Finding an accurate machine learning model is not the end of the project. In this chapter you
will discover how to save and load your machine learning model in Python using scikit-learn.
This allows you to save your model to file and load it later in order to make predictions. After
completing this lesson you will know:
1. The importance of serializing models for reuse.
2. How to use pickle to serialize and deserialize machine learning models.
3. How to use Joblib to serialize and deserialize machine learning models.

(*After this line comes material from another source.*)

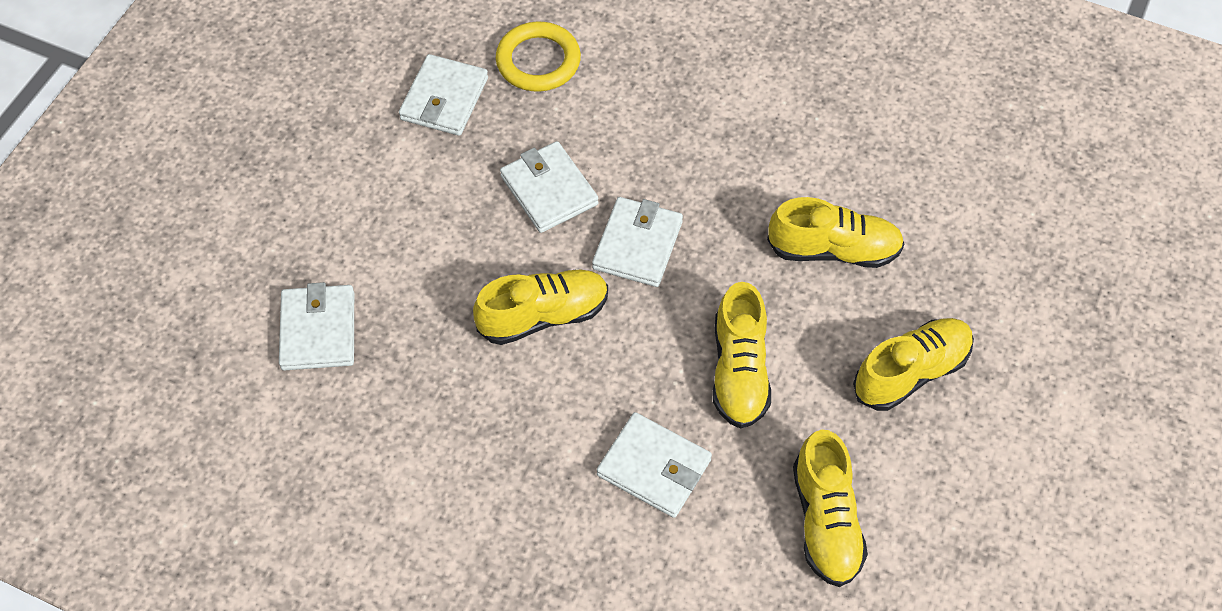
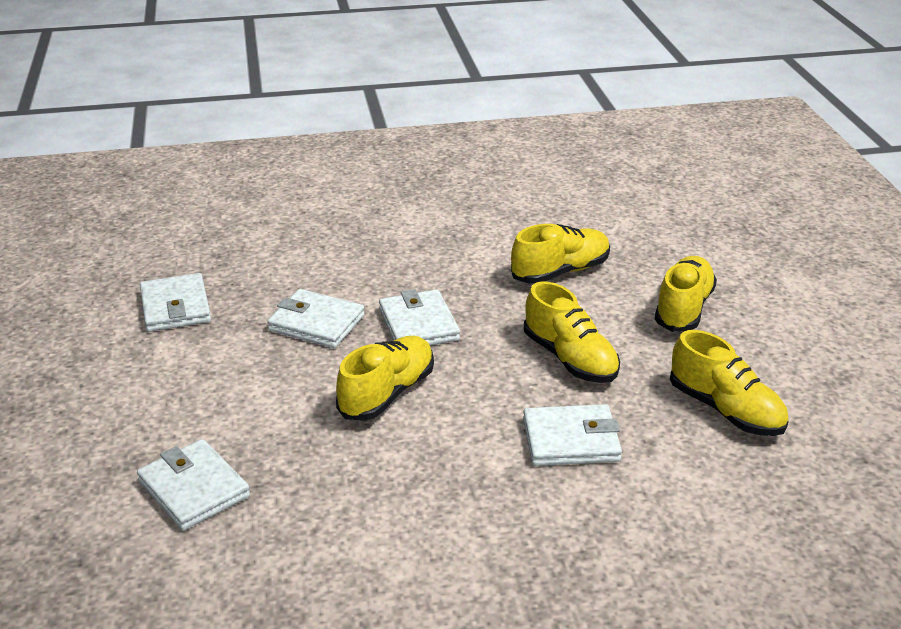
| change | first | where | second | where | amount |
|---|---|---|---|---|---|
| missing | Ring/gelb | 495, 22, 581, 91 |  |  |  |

# Finalize Your Model with pickle

In [3]:
# Save Model Using Pickle
from pandas import read_csv
from sklearn.model_selection import train_test_split
from sklearn.linear_model import LogisticRegression
from _pickle import dump
from _pickle import load
filename = 'pima-indians-diabetes.csv'
names = ['preg', 'plas', 'pres', 'skin', 'test', 'mass', 'pedi', 'age', 'class']
dataframe = read_csv(filename, names=names)
array = dataframe.values
X = array[:,0:8]
Y = array[:,8]

In [4]:
X_train, X_test, Y_train, Y_test = train_test_split(X, Y, test_size=0.33, random_state=7)
# Fit the model on 33%
model = LogisticRegression()
model.fit(X_train, Y_train)
# save the model to disk
filename = 'finalized_model.sav'
dump(model, open(filename, 'wb'))



In [5]:
loaded_model = load(open(filename, 'rb'))

In [6]:
result = loaded_model.score(X_test, Y_test)
print(result)

0.7559055118110236


# Finalize Your Model with Joblib

In [8]:
# Save Model Using joblib
from pandas import read_csv
from sklearn.model_selection import train_test_split
from sklearn.linear_model import LogisticRegression
from sklearn.externals.joblib import dump
from sklearn.externals.joblib import load
filename = 'pima-indians-diabetes.csv'
names = ['preg', 'plas', 'pres', 'skin', 'test', 'mass', 'pedi', 'age', 'class']
dataframe = read_csv(filename, names=names)
array = dataframe.values
X = array[:,0:8]
Y = array[:,8]
X_train, X_test, Y_train, Y_test = train_test_split(X, Y, test_size=0.33, random_state=7)
# Fit the model on 33%
model = LogisticRegression()
model.fit(X_train, Y_train)



LogisticRegression(C=1.0, class_weight=None, dual=False, fit_intercept=True,
          intercept_scaling=1, max_iter=100, multi_class='warn',
          n_jobs=None, penalty='l2', random_state=None, solver='warn',
          tol=0.0001, verbose=0, warm_start=False)

In [9]:
# save the model to disk
filename = 'finalized_model.sav'
dump(model, filename)

['finalized_model.sav']

In [11]:
# load the model from disk
loaded_model = load(filename)
result = loaded_model.score(X_test, Y_test)
print(result)

0.7559055118110236


- The pickle API for serializing standard Python objects.
- The Joblib API for efficiently serializing Python objects with NumPy arrays.